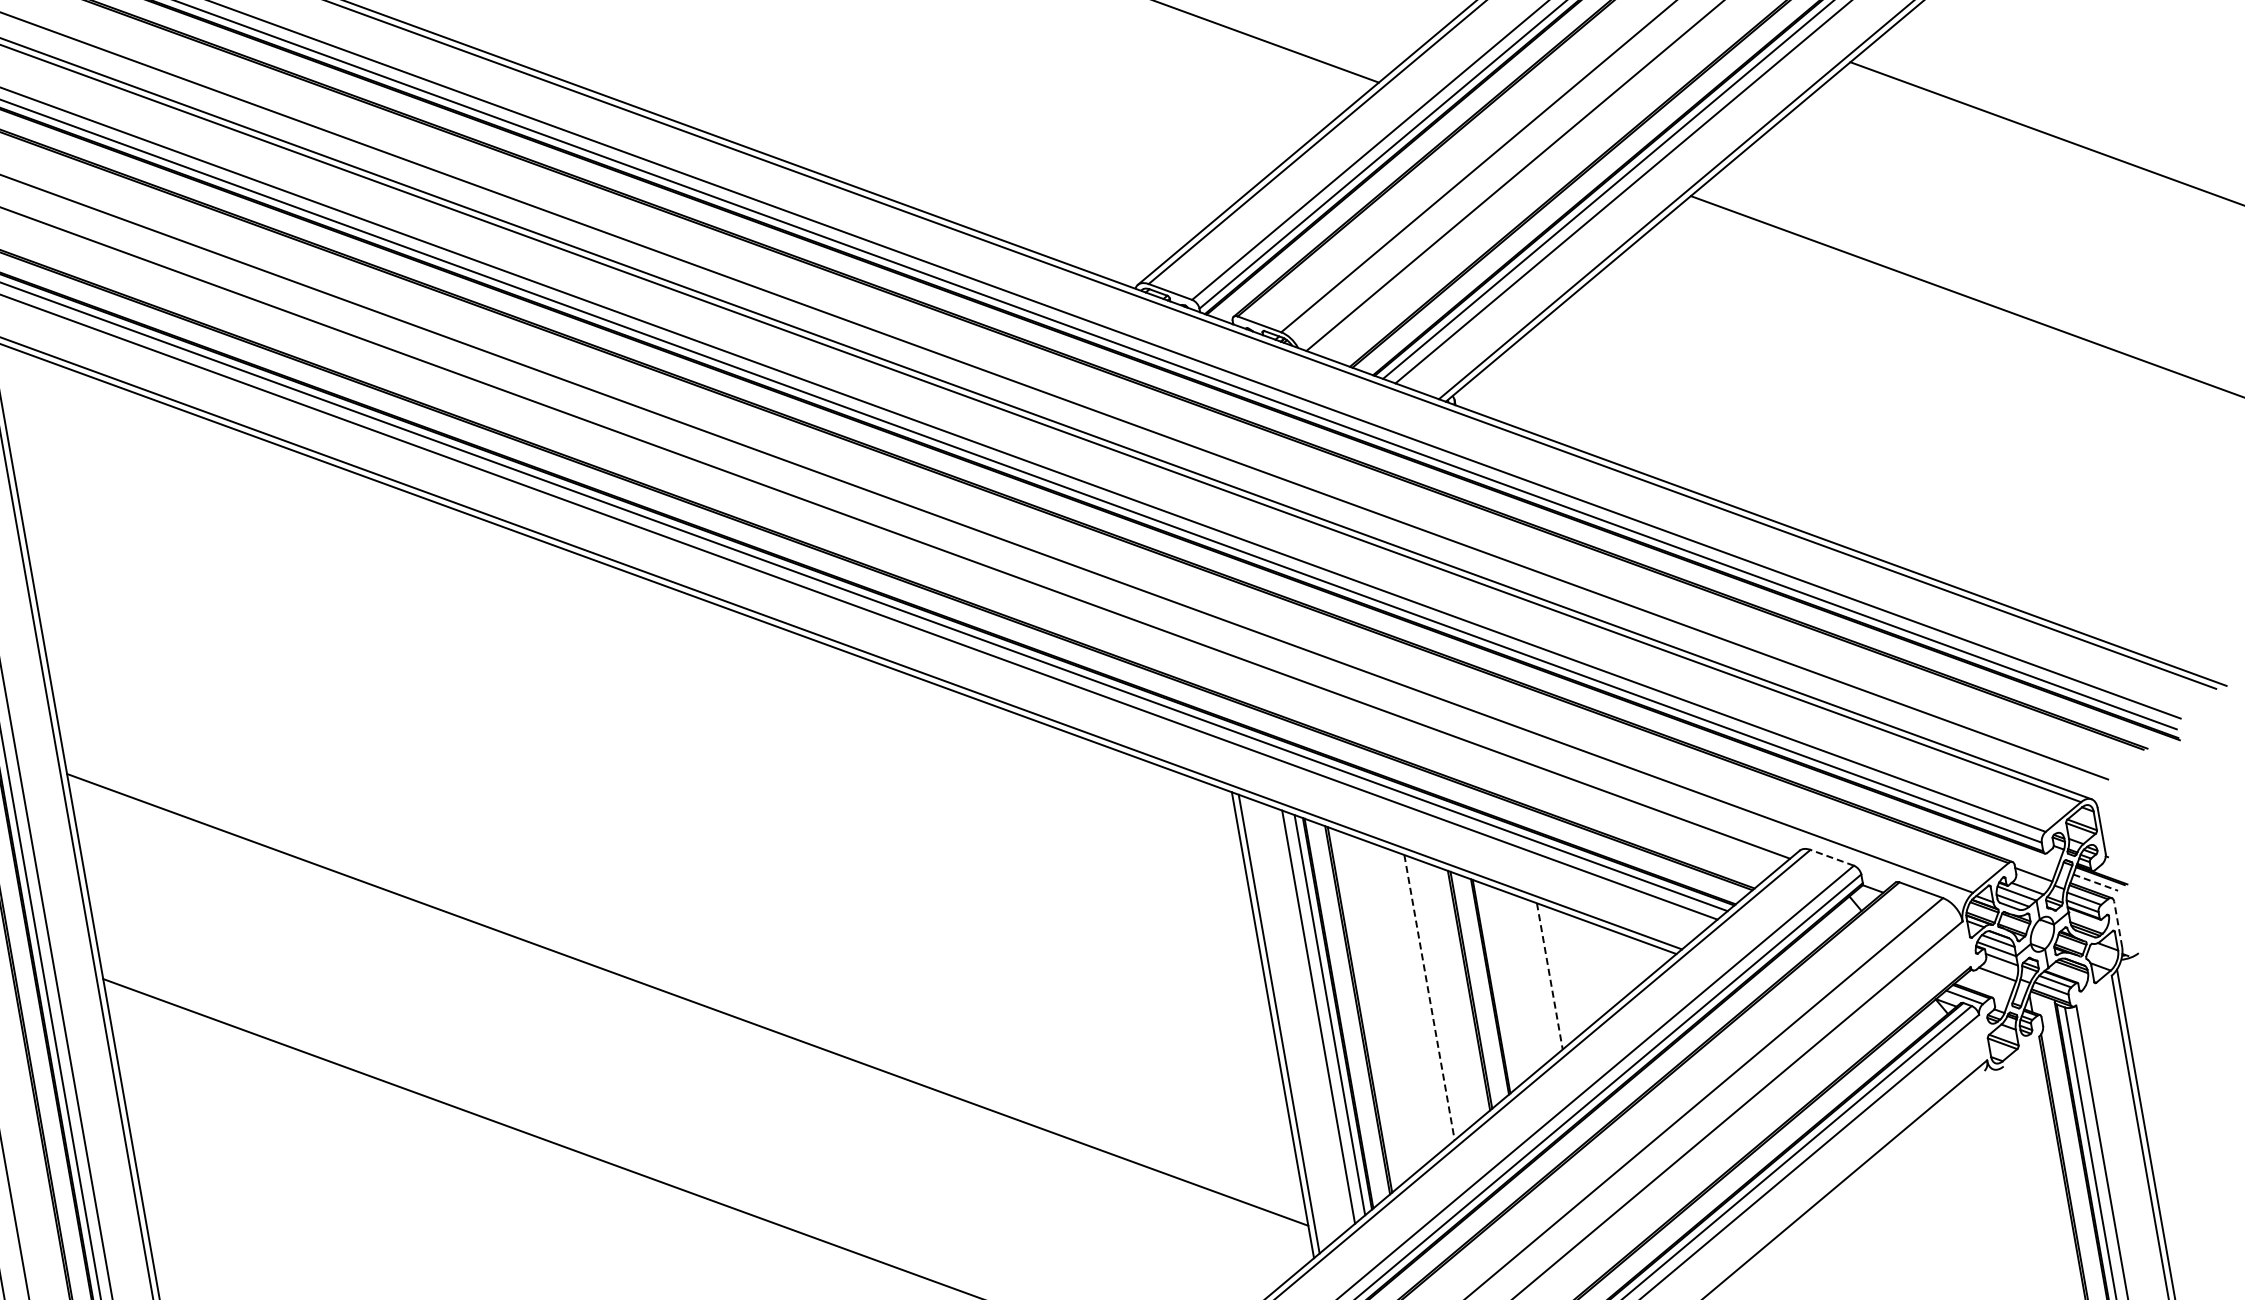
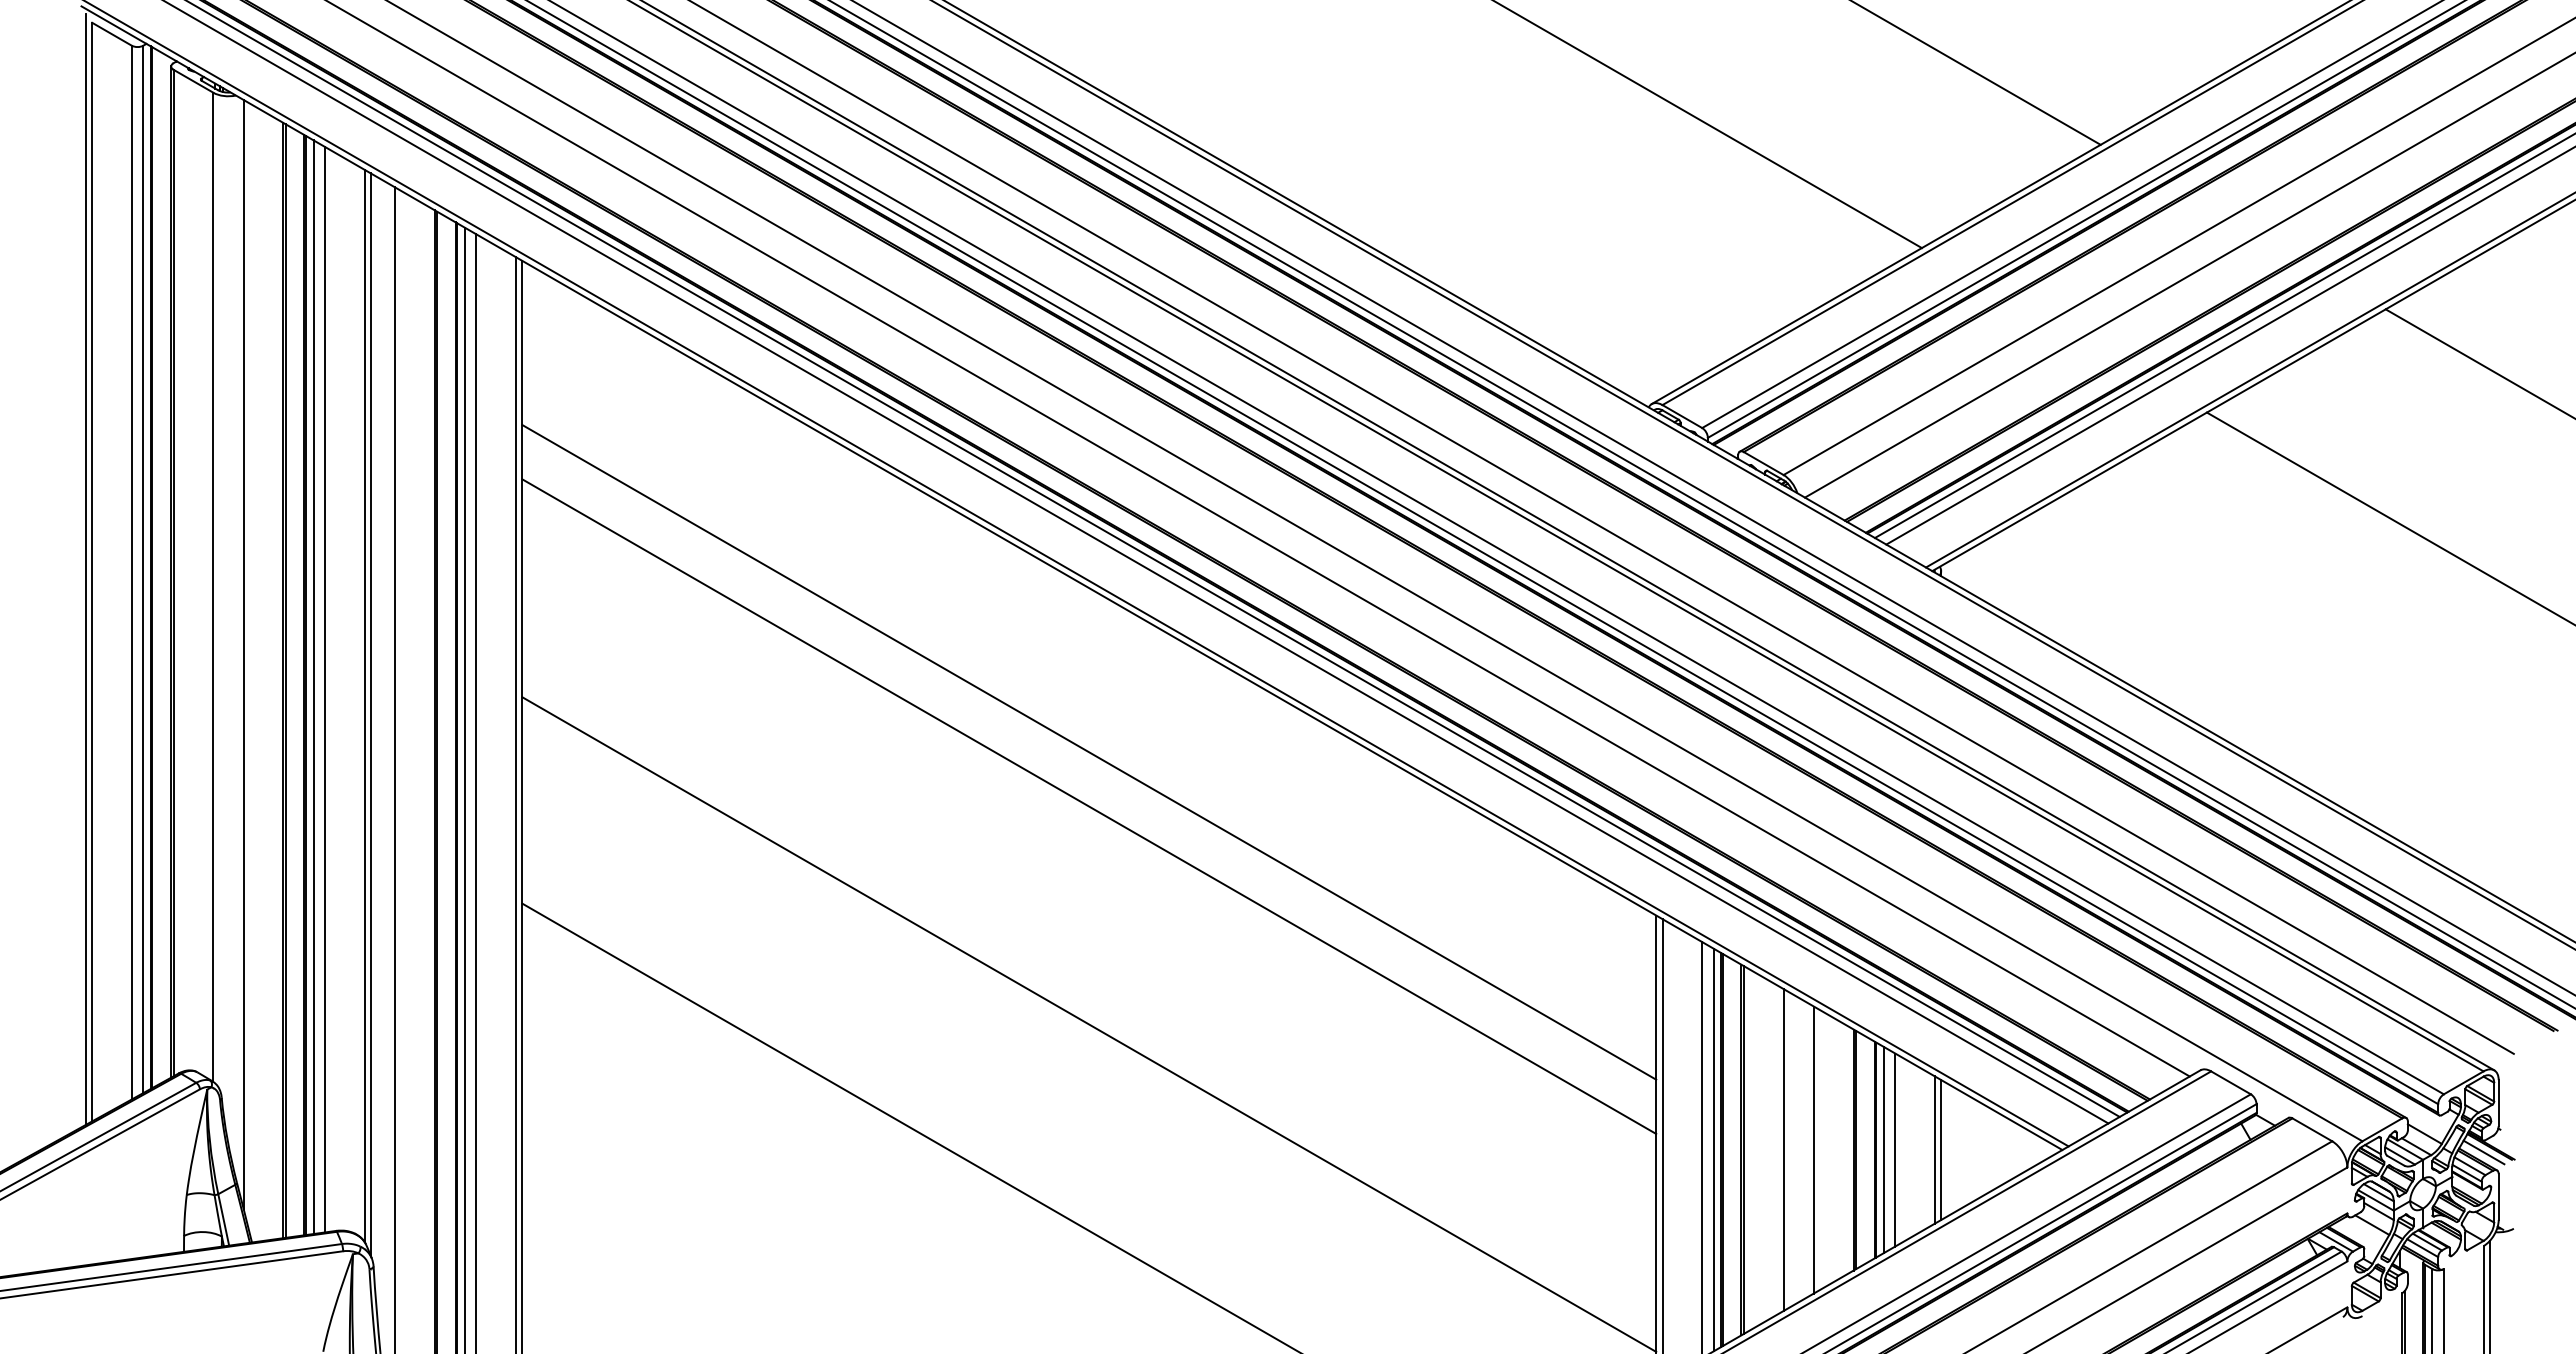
line: (640, 728) -> (1089, 751), added
line: (649, 783) -> (1089, 806), added
line: (1832, 857) -> (2231, 1082), dashed -> solid
line: (2096, 882) -> (2484, 1152), dashed -> solid
line: (2118, 924) -> (2498, 1197), dashed -> solid
line: (1556, 975) -> (1941, 1150), added
line: (1549, 976) -> (1934, 1150), dashed -> solid
line: (1510, 982) -> (1895, 1149), added
line: (1498, 984) -> (1883, 1149), added
line: (1429, 998) -> (1813, 1150), dashed -> solid
line: (1399, 1003) -> (1783, 1150), added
· · · · ·
INSTRUCTIONS FOR THE TASK
Print every line from the one that contains "line: (649, 783) -> (1089, 806), added" to the end of the records, exactly as written, and nothing more.

SOLUTION TO THIS EXERCISE
line: (649, 783) -> (1089, 806), added
line: (1832, 857) -> (2231, 1082), dashed -> solid
line: (2096, 882) -> (2484, 1152), dashed -> solid
line: (2118, 924) -> (2498, 1197), dashed -> solid
line: (1556, 975) -> (1941, 1150), added
line: (1549, 976) -> (1934, 1150), dashed -> solid
line: (1510, 982) -> (1895, 1149), added
line: (1498, 984) -> (1883, 1149), added
line: (1429, 998) -> (1813, 1150), dashed -> solid
line: (1399, 1003) -> (1783, 1150), added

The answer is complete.